# Importing libraries

In [1]:
from PIL import Image
from transformers import BlipProcessor, BlipForConditionalGeneration
from transformers import SpeechT5Processor, SpeechT5ForTextToSpeech, SpeechT5HifiGan
from datasets import load_dataset
import torch
import soundfile as sf
from huggingface_hub import InferenceClient
import os

import warnings
warnings.filterwarnings("ignore")

  from .autonotebook import tqdm as notebook_tqdm


## Setting up the environment variables

In [2]:
os.environ["HUGGINGFACEHUB_API_TOKEN"] = os.getenv("HUGGINGFACEHUB_API_TOKEN")
HF_TOKEN = os.getenv("HF_API_TOKEN")

---

## 1. Image to Text Model

### 1.1. Setup the pre-trained model

In [3]:
processor = BlipProcessor.from_pretrained("Salesforce/blip-image-captioning-base")
model = BlipForConditionalGeneration.from_pretrained("Salesforce/blip-image-captioning-base")

### 1.2. Open the image file

In [4]:
raw_image = Image.open('image.jpg').convert('RGB')

### 1.3. Extract the text from the image

In [5]:
inputs = processor(raw_image, return_tensors="pt")

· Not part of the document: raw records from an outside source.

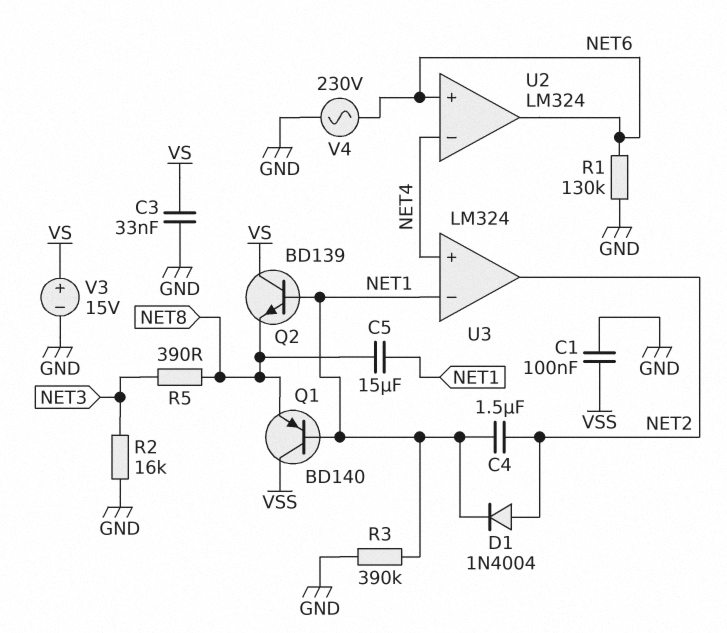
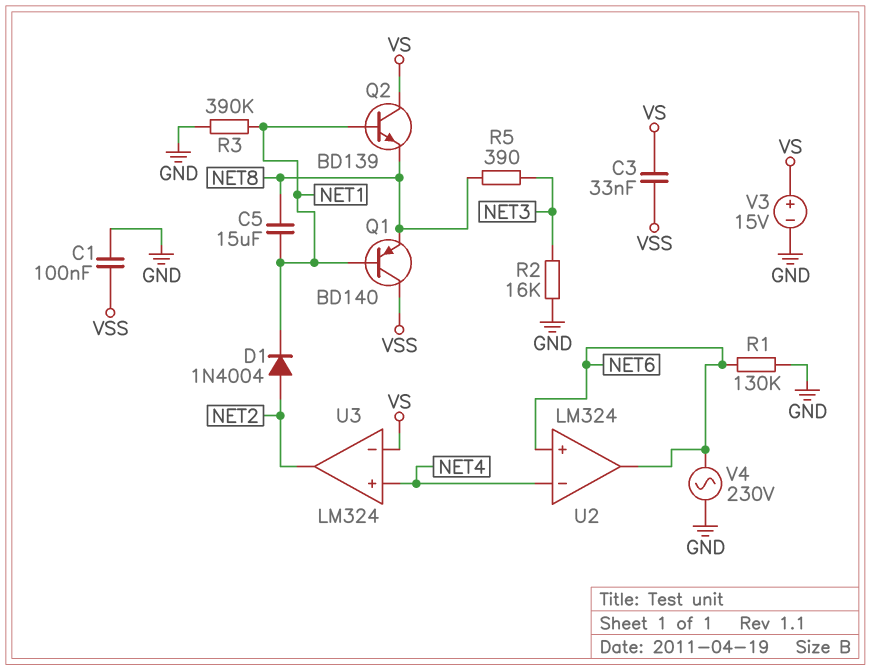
C3: 33nF (GND, VS) -> 33nF (VS, VSS)
C4: 1.5uF (NET1, NET2) -> none
U3 pin in-: NET1 -> VS

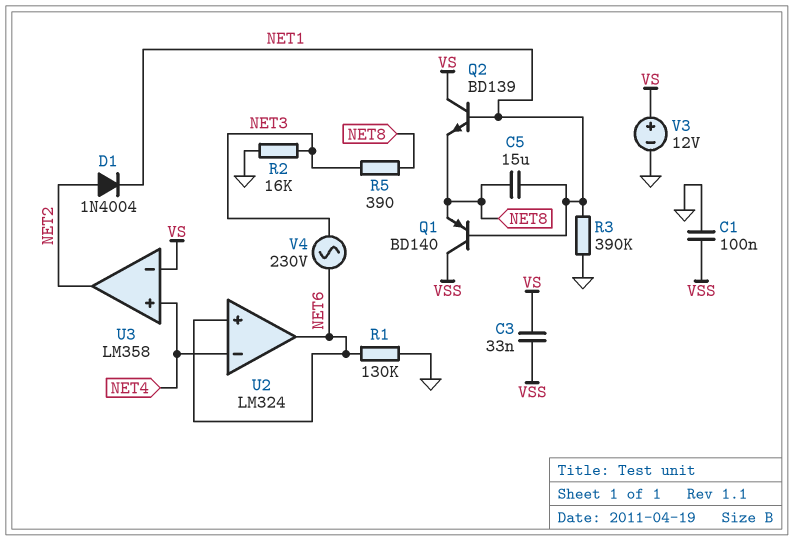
U3: LM324 -> LM358
V3: 15V (plus VS, minus GND) -> 12V (plus VS, minus GND)
V4: AC 230V (GND, NET6) -> AC 230V (NET3, NET6)

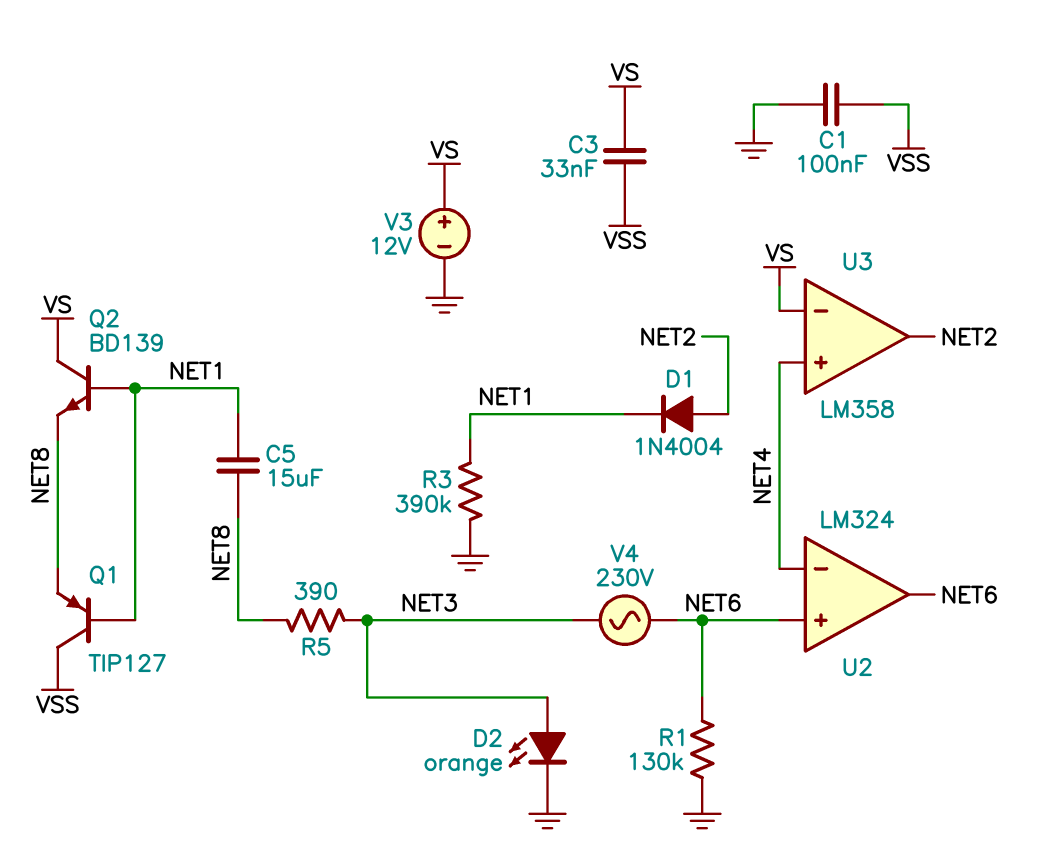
D2: none -> LED orange (A NET3, K GND)
Q1: PNP BD140 (B NET1, C VSS, E NET8) -> PNP TIP127 (B NET1, C VSS, E NET8)
R2: 16k (GND, NET3) -> none

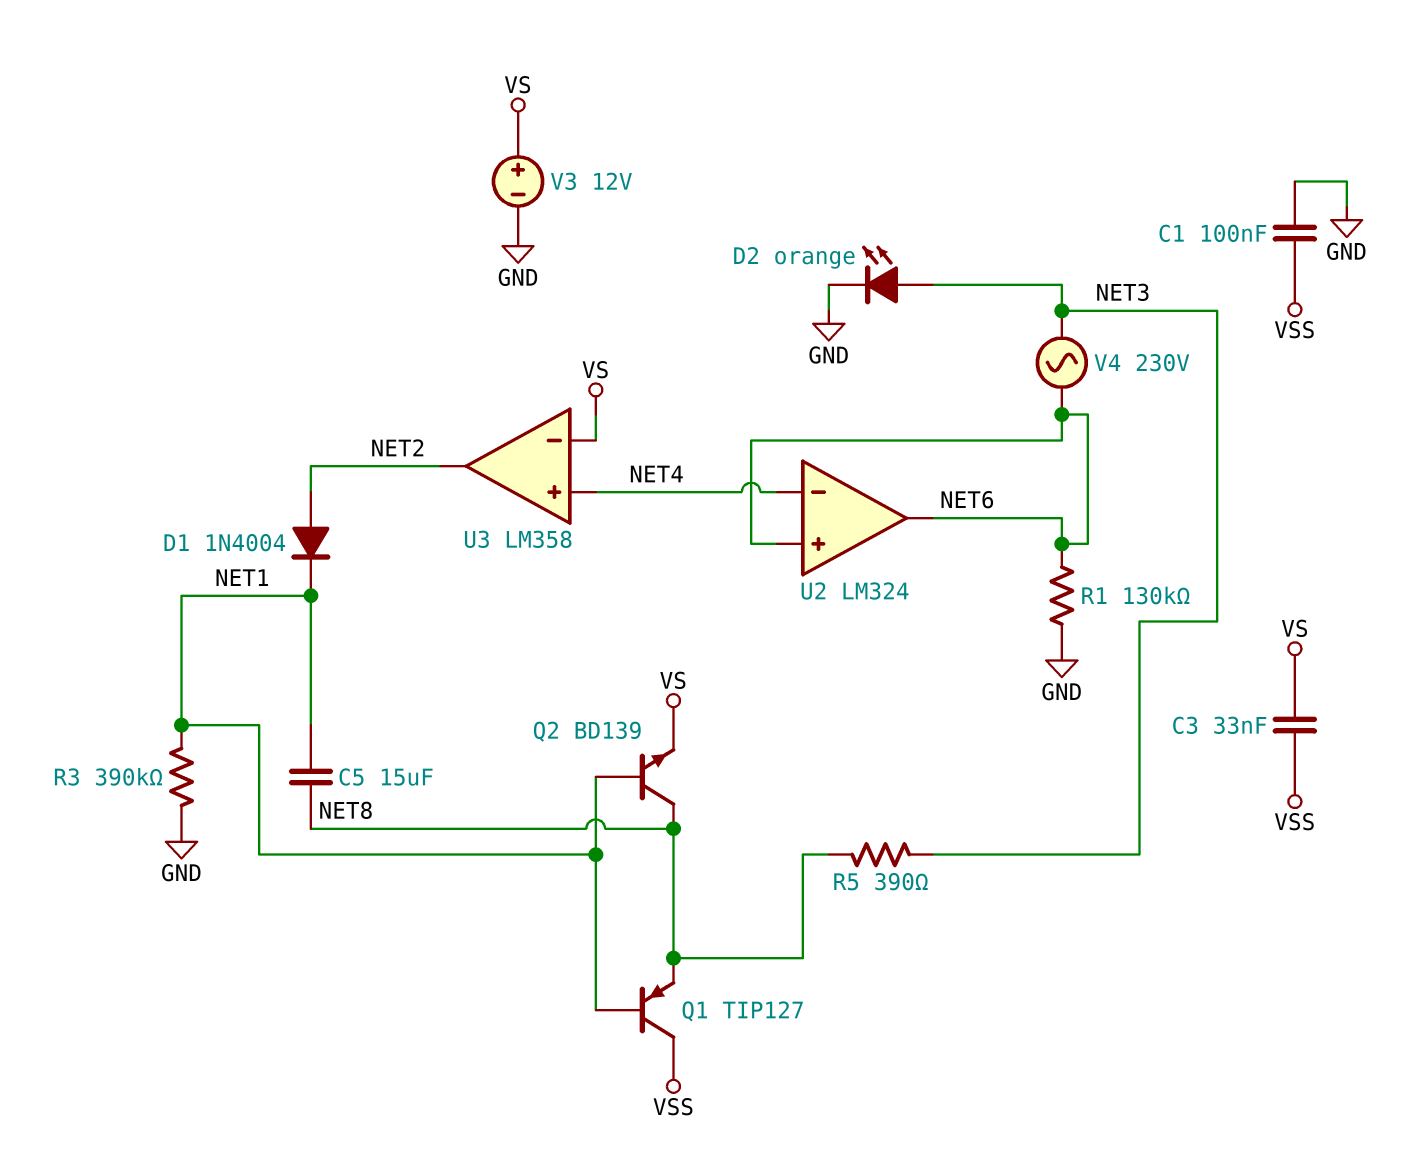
Q2: NPN BD139 (B NET1, C VS, E NET8) -> NPN BD139 (B NET1, C NET8, E VS)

out = model.generate(**inputs)
context = processor.decode(out[0], skip_special_tokens=True)
print(context)

a group of gis and zebras grazing in a field


---

## 2. Text to story Model (Text Generation)

In [6]:
client = InferenceClient(
    "mistralai/Mixtral-8x7B-Instruct-v0.1",
    token=HF_TOKEN,
)

story = ""

for message in client.chat_completion(
    messages=[{"role": "user", "content": f"generate a story that is at most 500 Characters long; the story should be about the image above; the story should rhyme and be in a poetic form; the story should be in English; the story should be unique and creative; the story should be interesting and engaging; Act like you are a story teller and you are telling a story about the this scenario. scenario: {context} Story:"}],
        max_tokens=500,
        stream=True,
):
    story += message.choices[0].delta.content

---

## 3. Story to Speech Model

In [7]:
story = story.replace("\n", " ")
story = story[:600]
story

" In a field, 'neath the sun's golden ray, GIs and zebras freely graze away. A strange sight, but here's the tale to tell, Of harmony and friendship that does dwell.  The GIs, they fight for freedom and peace, While zebras, with stripes, never know cease. But in this field, all their worries are cast, For here, together, they live in the past.  The zebras, with a kick, playfully play, While soldiers, with laughter, chase sorrow away. A peaceful scene, that brings joy to the heart, Where GIs and zebras, together, never depart.  So, let us cherish this image so rare, Of friendship and peace, so u"

In [8]:
processor = SpeechT5Processor.from_pretrained("microsoft/speecht5_tts")
model = SpeechT5ForTextToSpeech.from_pretrained("microsoft/speecht5_tts")
vocoder = SpeechT5HifiGan.from_pretrained("microsoft/speecht5_hifigan")


In [9]:
inputs = processor(text=story, return_tensors="pt")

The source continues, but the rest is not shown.